Two storms in two days
leave us a century, or millennia
before electricity. No light anywhere.
Clear water, black in the night, quiet slosh of waves
on the shore of the lake erase the much-too-present.
We dream-back the dark beginning again
before the advent of the primordial blessing,
the murk of renewal
forbidden the rot-free polyethylene
human system fed for a century or two
on eons of black residue.
We scour some residue from lamp chimneys, trim wicks,
remember,
almost, how to adjust for smokeless light.
We haul water up from the backbreaking lake,
the heartbreaking drought.
*
We endure the inconvenience of slow machinery,
utterly trustworthy pain in the modern neck
and we enjoy the reward of the push and pull of it.
A yellow flame flicker of oil lamps
casts a softer reality than bottled light from bulbs,
like death-freed ancestors winking back
from the flickered history of their shadows.
Breeze-borne swirl of radiance
ridicules our industrious apostasy from Life,
from Nature, from Spirits or Quanta,
abstract Imaginations we mold into gods.
In welcome ancient gloaming we read poems,
eyefilling sensuous messages,
carboniferous, Earth-born
in their pencil-parsimony of eyestrain glow.

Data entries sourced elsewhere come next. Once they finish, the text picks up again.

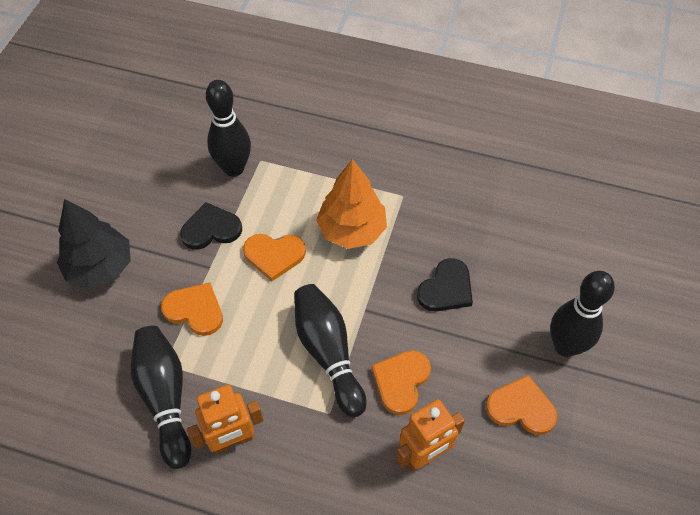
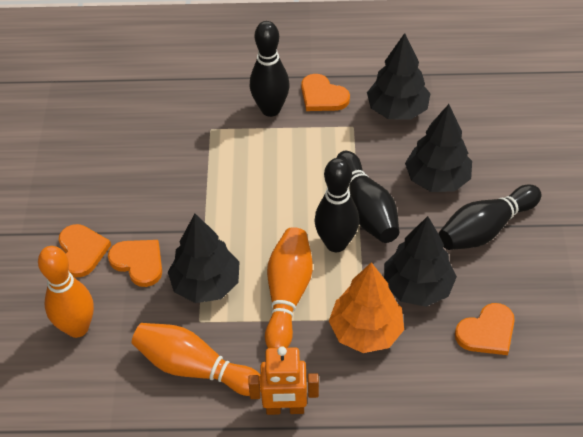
black heart: 2 -> 0
black tree: 1 -> 4
orange bowling pin: 0 -> 3
orange robot: 2 -> 1

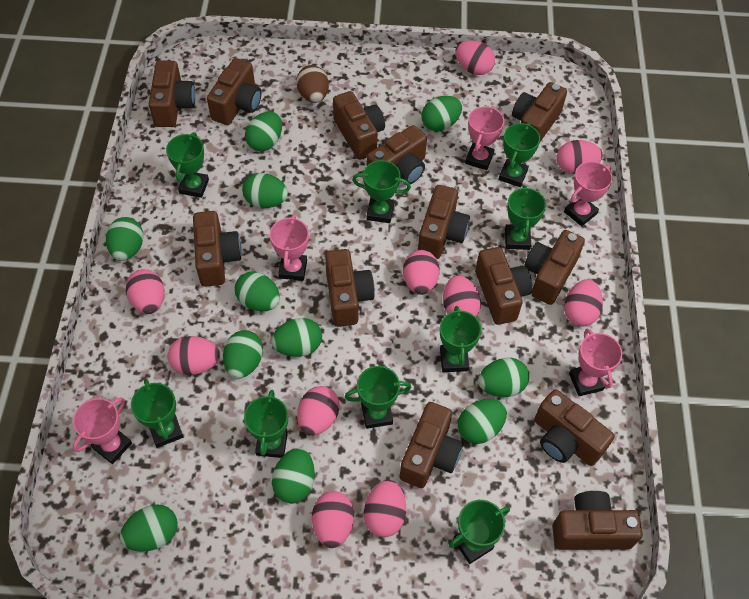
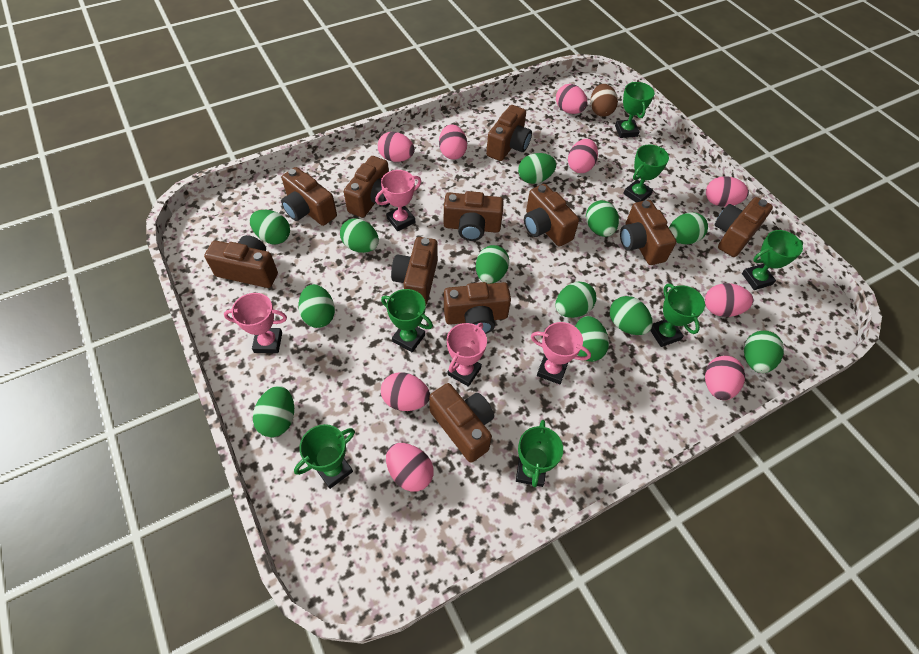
brown camera: 13 -> 11
green egg: 11 -> 12
green trophy: 9 -> 7
pink egg: 10 -> 9
pink trophy: 5 -> 4

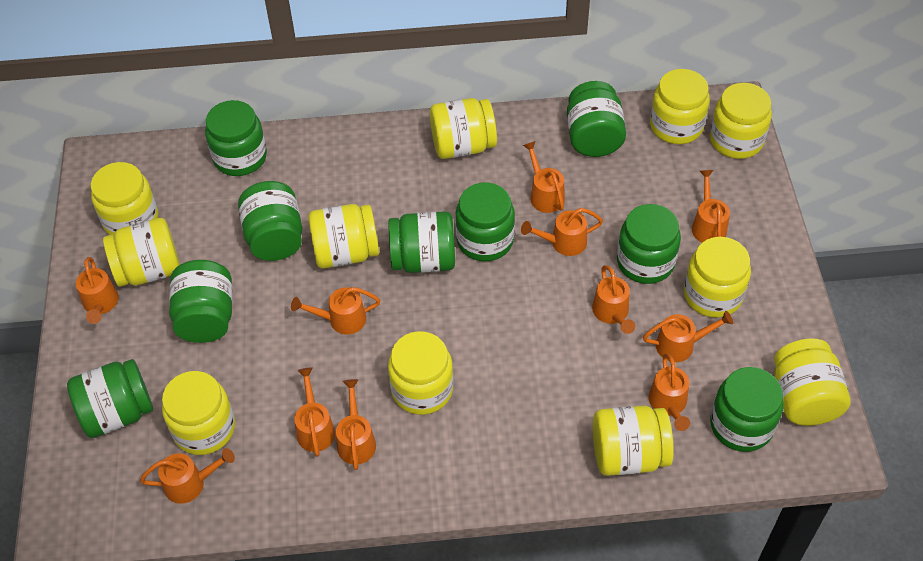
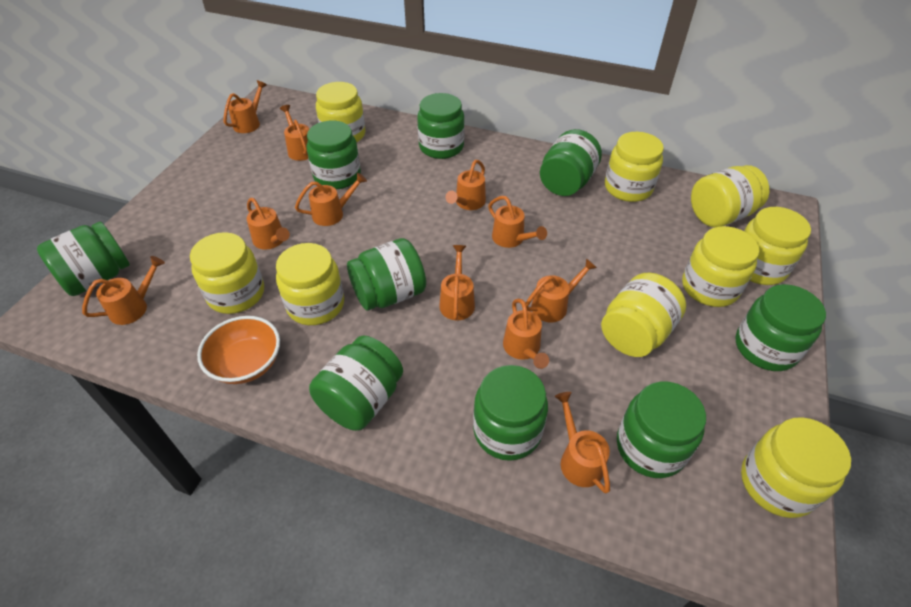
orange bowl: 0 -> 1
yellow jar: 11 -> 9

We read a poem, a thatched house in China
maybe, and maybe think, feel,
move to a languid flow of soft paper,
and if a poem seems to fill mind and moment,
we can turn down the flame.
In that ancient light we share with poets,
we live out from the lines into the nurture,
the oneness of this reaffirming new night. In
*
the morning, light will return us
to the greasy reek of gasoline from the lake,
panic-scream of horsepower and a sense of nothing
left for the production of a worthy new day.